Hank Aaron would write that he believed every black person in
America had a piece of those pennants won by the Dodgers thanks to
Jackie. "We were all with Jackie. We slid into every base that he
swiped, ducked at every fastball that hurtled toward his head."
I always heard the expression that Jackie “broke the color barrier.” Being the visual and literal kid that I was, I envisioned a scene where Robinson had to run through a line of angry white people to get to the “other side.” Hence, he broke the color line.
The more I learned about Jackie Robinson, the more real that imaginary line became. He did have to push back on an angry white America many times and in many ways.

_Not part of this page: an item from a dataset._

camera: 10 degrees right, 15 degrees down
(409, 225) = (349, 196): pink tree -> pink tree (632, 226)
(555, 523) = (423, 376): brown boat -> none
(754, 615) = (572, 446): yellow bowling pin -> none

It wasn’t just racial bigotry that caused the league players, even own teammates, to be hateful and hostile. There was definitely some playa hatin’ going on as well. Jackie was the only college-educated player on the team, lettering in four sports. (Baseball wasn’t even his best sport!) He was sophisticated and politically conscious, plus he was good looking.

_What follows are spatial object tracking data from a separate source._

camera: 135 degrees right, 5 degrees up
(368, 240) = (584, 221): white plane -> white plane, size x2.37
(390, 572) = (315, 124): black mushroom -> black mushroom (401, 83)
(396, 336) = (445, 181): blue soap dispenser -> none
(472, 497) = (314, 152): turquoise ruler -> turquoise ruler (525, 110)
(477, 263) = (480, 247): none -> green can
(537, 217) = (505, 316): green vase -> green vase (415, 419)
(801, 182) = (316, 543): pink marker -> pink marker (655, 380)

What manner of man would be willing to endure spikes in the ribs, garbage thrown at his head and death threats against him and his family? Where did the character come from that allowed him to endure sleeping in flophouses while his teammates slept well? What allowed this man still to go out on the field and give it all he had?
These were no personal triumphs for Jackie Robinson; it was about his people. This brother was court-martialed and discharged from the US Army for refusing to ride in the back of a military bus. A gang-banger as a youth, he was no pacifist. His behavior as a professional athlete was deliberate and selfless.
When Jackie died in 1972, many younger black players did not go to pay their respects to the man who made it possible for them to make their seven-figure salaries. Others wonder if the current “white-out” going on in baseball will dim the legacy of the Jackie Robinsons.
Black players who came in the generation after Robinson are more than concerned. They are doing what they can to keep the legacy of Jackie Robinson alive.
For example, it was Ken Griffey, Jr’s idea for all the players in the American League to wear the number forty-two, Robinson’s old jersey number. At least it might have prompted conversation about why so many players were wearing “42.”
Dave Winfield, Hall-of-Famer and former New York Yankees outfielder, tried to shake up the sport. Winfield, now an executive of the San Diego Padres, published Dropping the Ball, which shared his action plan for addressing racism in baseball. He laid out how to revitalize the sport, including bringing more African Americans onto the field, into the stands and up into the front office.
Today, the numbers of blacks on the field and in the front office are shamefully low. There are no black CEOs or majority league owners. The percentage of American-Americans in the major leagues has dropped from a high of 28 percent in 1975 to a puny 8.5 percent.
With baseball getting whiter, perhaps it will be the scholars of color and the beneficiaries of the Jackie Robinson Foundation who will carry the torch for his other love — education.
It will take all of us holding up his accomplishments both on and off the field to remind the nation that Jackie’s greatness is immeasurable and timeless. He is an American hero who walked his talk.
“A life is not important,” Robinson once said, “except in the impact it has on other lives.”